Chapitre 3 - Le Lounge bots
Lyra se tenait devant l'entrée du Lounge Bots, un établissement à l'architecture futuriste qui tranchait avec l’agitation humaine du quartier environnant. La façade scintillait de néons aux couleurs changeantes, dessinant des motifs hypnotique semblant danser au rythme de la musique sourde qui s’échappait de l’intérieur. L’entrée était surveillée par un androïde de sécurité imposant, à la peau métallique d’un bleu chromé et aux yeux d’un rouge brillant. Son allure de colosse inspirait autant le respect que la crainte.
Arrivée au seuil du bar, Lyra fut saisie par l’atmosphère du lieu. Le Lounge était vaste, baigné dans une lumière tamisée oscillant entre des nuances violettes et orangées. Des hologrammes en perpétuel mouvement projetaient des formes abstraites au plafond, parfois entrecoupées de visages souriants ou d’images psychédéliques. Les tables et les sièges semblaient flotter légèrement au-dessus du sol grâce à un champ magnétique imperceptible, et une brume odorante emplissait l’air, mêlant des effluves d’épices et d’herbes sucrées.

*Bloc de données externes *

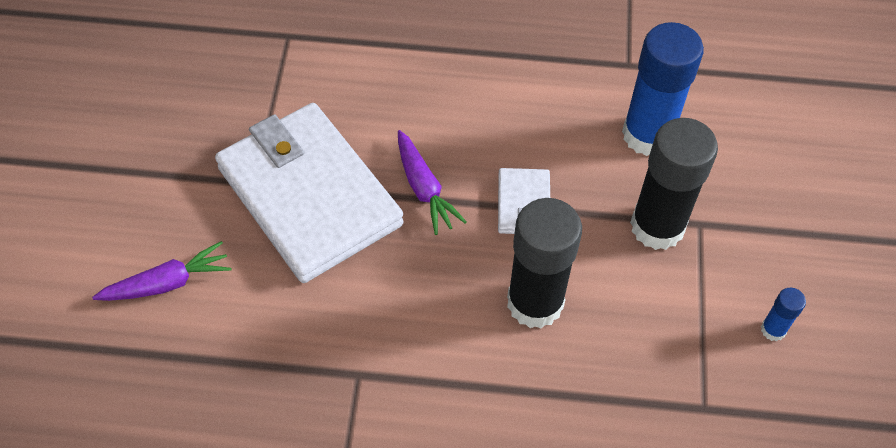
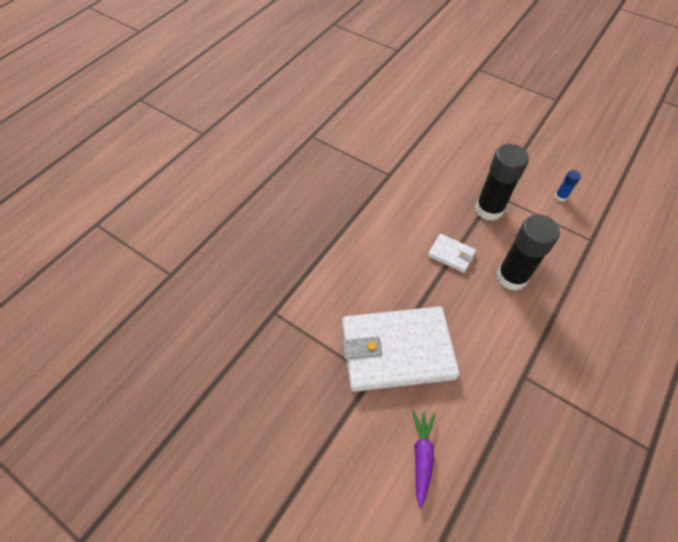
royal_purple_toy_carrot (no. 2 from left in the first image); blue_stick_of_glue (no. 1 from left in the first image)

Derrière le bar, un mixologue humanoïde à la peau dorée exécutait des gestes d’une précision irréelle, mélangeant liquides colorés et textures volatiles qui s’évaporaient en volutes parfumées avant d’atteindre le verre. Un écran mural diffusait des clips musicaux, entrecoupés de flashs d’information montrant des images de manifestations anti-IA, un contraste brutal avec l’atmosphère feutrée du Lounge.
Alors que Lyra tentait de se fondre dans la masse, l’androïde de sécurité l’arrêta net, sa voix synthétique résonnant comme un avertissement :
— Votre bracelet connecté, madame ?
Lyra feignit un sourire désinvolte, cherchant une parade, mais avant qu’elle puisse répondre, une voix grave et assurée intervint :
— Laisse-la passer, elle est avec moi. Son bracelet est HS de toute façon.
Un allié imprévu
Un homme s’approcha avec une décontraction étudiée. Destin. Une carrure impressionnante, des cheveux nattés qui tombaient sur ses épaules et un sourire à la fois charmeur et malicieux. Habitué des lieux, il lança un clin d’œil au personnel avant de poser une main protectrice – et légèrement intrusive – sur l’épaule de Lyra.
— Allez, viens, ma belle, je crois que tu me dois une fière chandelle, déclara-t-il avec un sourire entendu.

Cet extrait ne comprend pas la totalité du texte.